To dodge car skids: Be black-ice savvy
Icy conditions cause more than 156,000 car accidents per year, but you don’t have to be in one of them, promises automotive expert Lauren Fix. She encourages simply paying attention to a couple of key numbers when tuning into your local weather report. “Black ice appears when it’s between 30 and 35 degrees Fahrenheit,” she says. “It forms when there’s moisture on the roadway from precipitation or morning dew, which then freezes.” Black ice is especially common on elevated surfaces like bridges, overpasses, and areas shaded by trees. What to do if you do start sliding? “Avoid braking, which will cause your vehicle to spin,” says Fix. Instead, gently steer in the direction the vehicle is sliding (left if you’re veering left, right if you’re veering right), which helps get you out of the skid safely.
To avoid icy slips: Walk like a penguin
Every year, more than 1 million people are injured from slipping on slick surfaces — and cases spike in the winter due to slippery ice and snow. Wearing shoes with flat, nonslip soles is your first line of defense. What also works: “Walk like a penguin,” urges Tammy Franks of the National Safety Council. “Just lean forward slightly so your center of gravity is over your feet, bend your knees a bit, point your toes out, then shuffle along taking short steps,” she says. “This ‘shuffle’ improves stability as you walk.” As for your hands, keep them out of pockets and at your sides, which boosts balance significantly.

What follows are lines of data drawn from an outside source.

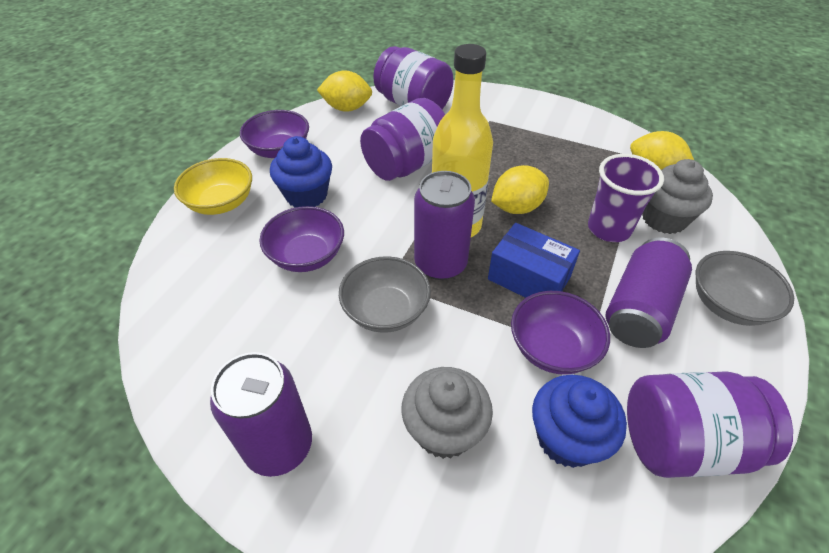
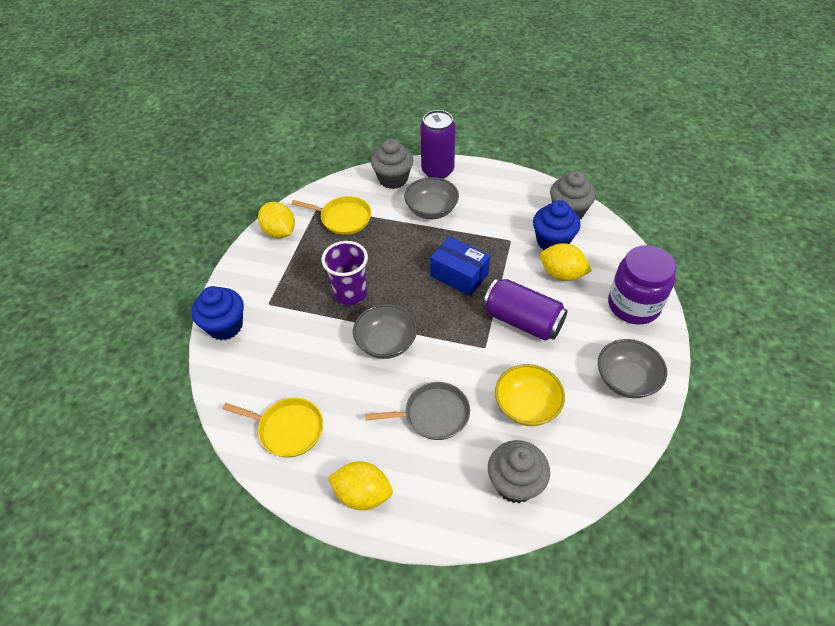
grey bowl: 2 -> 3
grey cupcake: 2 -> 3
grey pan: 0 -> 1
purple bowl: 3 -> 0
purple can: 3 -> 2
purple jar: 3 -> 1
yellow bottle: 1 -> 0
yellow pan: 0 -> 2

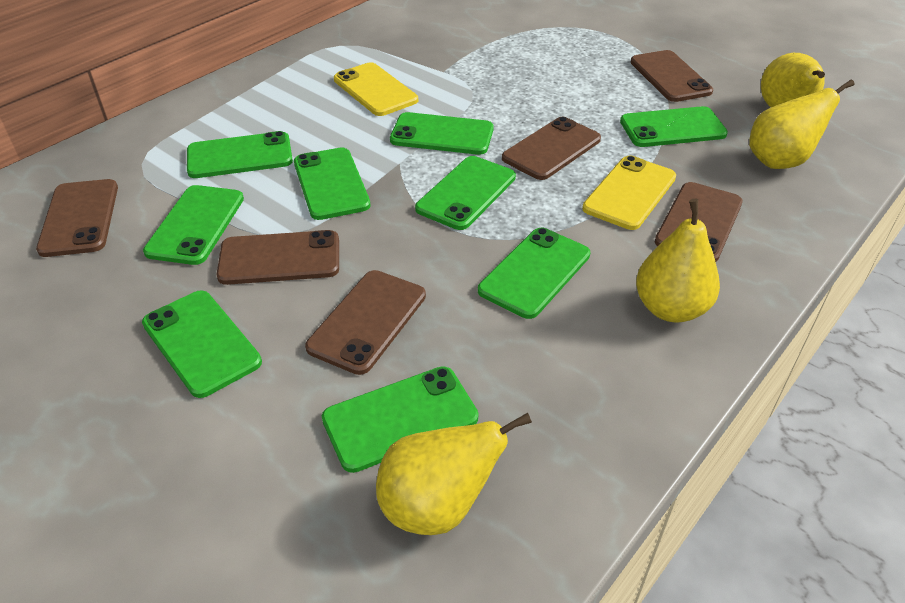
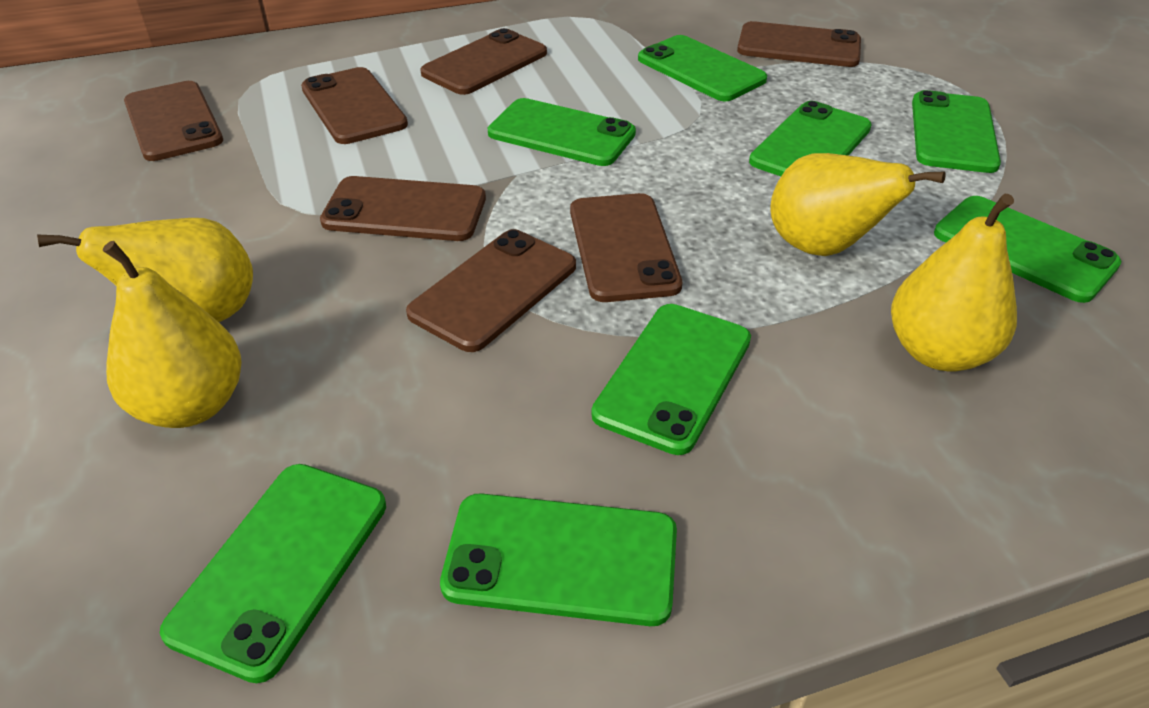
brown phone: 6 -> 7
green phone: 9 -> 8
yellow phone: 2 -> 0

To fend off frostnip: Layer the right way
You already know dressing in layers keeps you warm, but you may be surprised to learn that layering your clothes a specific way keeps you even cozier and prevents frostnip — the precursor to frostbite. “For the inner layer that rests directly against your skin, avoid cotton, which holds on to perspiration, making you feel wet and cold,” advises Franks. Instead, wear moisture-wicking material, such as non-itchy merino wool, which helps sweat evaporate so you stay dry and warm.” Over that, opt for an insulating layer, such as a sweater, and over that, a coat that keeps out moisture. “And be sure your layers are loose,” she urges. “A loose fit promotes circulation, which keeps you warmer.”
Stay safe indoors too!
- Check these batteries: Cases of carbon monoxide (CO) poisoning triple in the wintertime due to the odorless, colorless gas being emitted by fuel-burning heaters, fireplaces and cars warming up in attached garages. Experts recommend replacing batteries in CO detectors once a year.

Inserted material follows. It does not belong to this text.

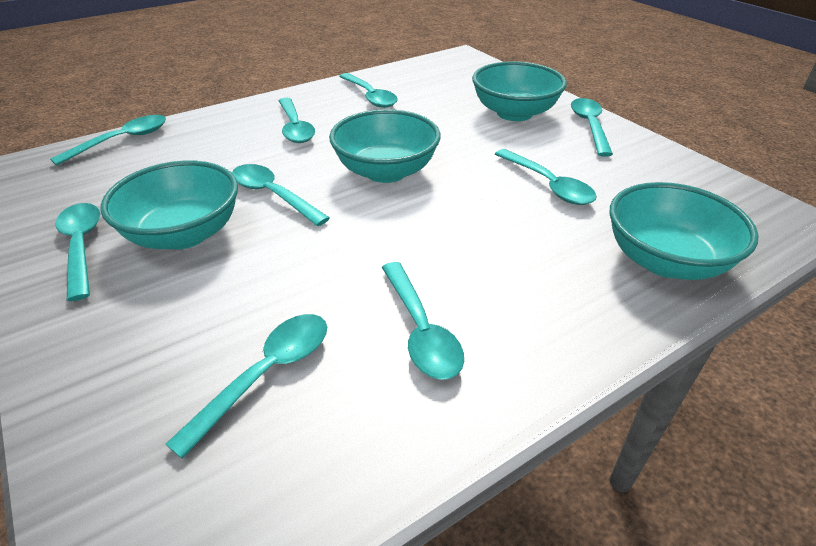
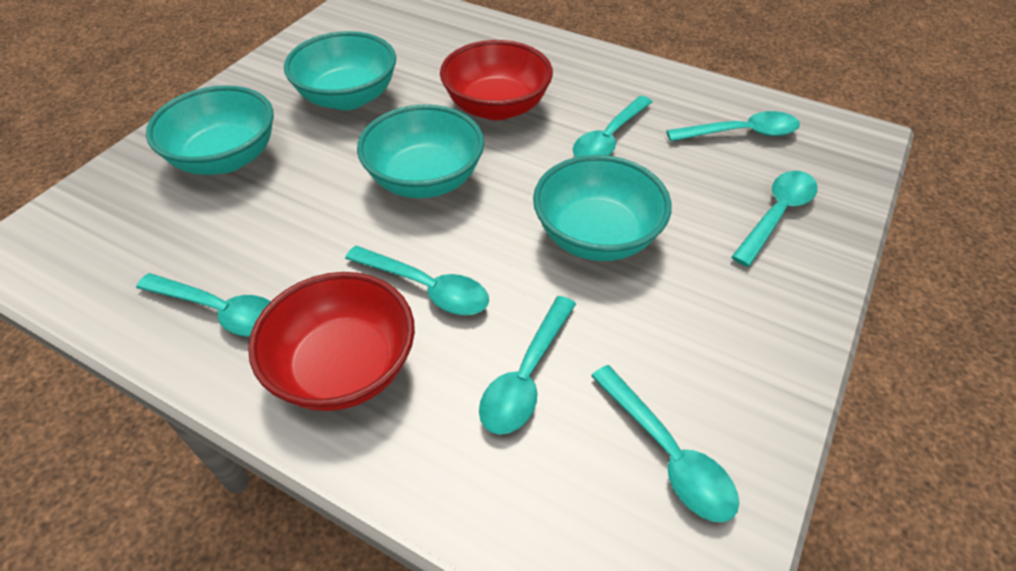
red bowl: 0 -> 2
turquoise spoon: 9 -> 7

- Follow the 3-foot rule: Home heating is the cause of more than 50,000 fires in winter every year — and 54 percent of those are due to flammable items placed too close to a heating source. The fix: Simply keep drapes, bedding, clothing and such 3 feet away from heaters, fireplaces and furnaces.
- Plug in safely: Portable space heaters cause the most winter heating fires for the simple reason that they’re not plugged in properly. Electric heaters are designed to plug directly into a wall outlet, not an extension cord or power strip — even one with a surge protector — since those can overheat.